Nell’impossibilità (una programmazione poco raziona­le quest’anno ci costringe a scri­vere subito dopo la visione) cer­cheremo di procedere per gra­di. Cominciando dalla storia che racconta l’odissea di Ida Dalser, la donna trentina che in­contrò Benito Mussolini quan­do era socialista e direttore del­l’Avanti a Milano, se ne inna­morò (verrebbe da dire molto contraccambiata), gli offrì tutti i suoi soldi per iniziare l’avven­tura del Popolo d’Italia dopo la «conversione» interventista, ri­mase incinta del piccolo Benito Albino (che il padre riconobbe legalmente, nonostante avesse già la figlia Edda da Rachele Guidi) e fu ben presto abbando­nata al proprio destino da un leader politico che stava diven­tando il padrone d’Italia.

Se nella prima ora (il film ne dura poco più di due) la straor­dinaria prova degli attori princi­pali - Filippo Timi e Giovanna Mezzogiorno - sa trasmettere al pubblico il misto di passione e narcisismo che guida il futu­ro Duce anche nei comporta­menti privati e lo struggimento incosciente di una donna che si concede totalmente a quello che crede un grande amore, nella seconda parte il film cam­bia registro affidando solo ai ci­negiornali il resoconto della carriera politica di Mussolini e documentando con rigore, ma anche con freddezza, l’odissea della donna rinchiusa dal fasci­smo nei manicomi di Pergine e San Clemente.

I grandi temi della carriera di Bellocchio si possono ritrova­re in larga parte dentro Vince­re, dal peso della figura pater­na, autoritaria e lontana, allo sbandamento rabbioso di un fi­glio che si vede privato prima di uno e poi dell’altro genitore fino alla ribellione impotente della donna che paga l’aver da­to ascolto alle proprie passioni rifiutando ogni «finzione» ra­zionale (come le suggerisce uno psichiatra). Anche stilisti­camente, il gusto visivo per i chiaroscuri (come sempre con predominio degli scuri sui chia­ri) attraversa tutto il film, gra­zie soprattutto alla bellissima fotografia di Daniele Ciprì. Men­tre negli ambienti si ritrovano i «labirinti domestici» dove l’orientamento (e la via di fuga) è sempre problematica.

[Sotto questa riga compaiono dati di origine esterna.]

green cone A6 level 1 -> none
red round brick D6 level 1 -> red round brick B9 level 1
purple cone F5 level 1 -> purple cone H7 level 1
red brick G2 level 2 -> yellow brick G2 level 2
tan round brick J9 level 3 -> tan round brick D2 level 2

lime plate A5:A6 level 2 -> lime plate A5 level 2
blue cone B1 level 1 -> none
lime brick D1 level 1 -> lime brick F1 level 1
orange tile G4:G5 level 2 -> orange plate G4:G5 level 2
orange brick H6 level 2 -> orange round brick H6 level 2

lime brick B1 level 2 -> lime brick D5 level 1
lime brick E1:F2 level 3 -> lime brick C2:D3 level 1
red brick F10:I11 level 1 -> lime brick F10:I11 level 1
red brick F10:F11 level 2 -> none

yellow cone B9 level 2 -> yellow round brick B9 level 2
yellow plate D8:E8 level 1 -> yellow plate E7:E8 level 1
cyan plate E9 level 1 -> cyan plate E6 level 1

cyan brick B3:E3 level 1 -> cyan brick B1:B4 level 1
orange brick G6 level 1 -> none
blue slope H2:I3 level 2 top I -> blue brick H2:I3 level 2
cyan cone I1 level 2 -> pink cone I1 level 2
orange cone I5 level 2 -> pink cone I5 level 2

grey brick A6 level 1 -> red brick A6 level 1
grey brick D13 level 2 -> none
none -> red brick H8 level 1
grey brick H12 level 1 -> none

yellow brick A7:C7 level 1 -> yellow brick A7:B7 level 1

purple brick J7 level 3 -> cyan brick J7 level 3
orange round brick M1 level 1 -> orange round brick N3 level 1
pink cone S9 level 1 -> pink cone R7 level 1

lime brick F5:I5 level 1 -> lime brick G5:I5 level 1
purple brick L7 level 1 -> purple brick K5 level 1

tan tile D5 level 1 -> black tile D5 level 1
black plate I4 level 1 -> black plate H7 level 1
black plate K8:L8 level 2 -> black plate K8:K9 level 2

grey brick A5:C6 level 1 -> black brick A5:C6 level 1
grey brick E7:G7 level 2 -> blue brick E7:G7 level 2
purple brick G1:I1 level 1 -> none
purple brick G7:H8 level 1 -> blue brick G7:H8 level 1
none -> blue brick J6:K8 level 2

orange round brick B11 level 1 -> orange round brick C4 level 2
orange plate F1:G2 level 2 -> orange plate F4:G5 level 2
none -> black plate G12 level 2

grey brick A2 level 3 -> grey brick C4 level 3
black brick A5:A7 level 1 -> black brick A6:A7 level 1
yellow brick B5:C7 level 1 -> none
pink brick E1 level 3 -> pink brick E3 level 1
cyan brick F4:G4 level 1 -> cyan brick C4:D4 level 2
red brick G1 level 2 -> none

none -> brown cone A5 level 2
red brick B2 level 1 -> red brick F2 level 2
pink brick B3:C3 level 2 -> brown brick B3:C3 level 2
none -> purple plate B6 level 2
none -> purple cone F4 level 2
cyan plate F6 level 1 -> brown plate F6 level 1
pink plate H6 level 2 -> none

Ma tutti questi elementi fati­cano a trovare una sintesi che arrivi immediatamente al cuo­re dello spettatore, come succe­deva per esempio nell’Ora di re­ligione o in Buongiorno, notte e la presenza della co-sceneg­giatrice Daniela Ceselli fa veni­re in mente di più la struttura della Balia, con il suo amore impossibile. Anche se qui le «gabbie» che dividono le perso­ne sono più politiche che di classe. Anzi, proprio la parte po­litica alla fine finisce per schiac­ciare il nostro interesse per la storia della Dalser e di suo fi­glio (morti in manicomi diver­si, lei a Pergine, lui a Mombel­­lo), grazie al montaggio di Fran­cesca Calvelli che fonde perfet­tamente immagini di reperto­rio e musica, questa sì l’unico elemento davvero melodram­matico in un film che, dopo questa prima visione, ci sem­bra prediliga la Storia alla Pas­sione.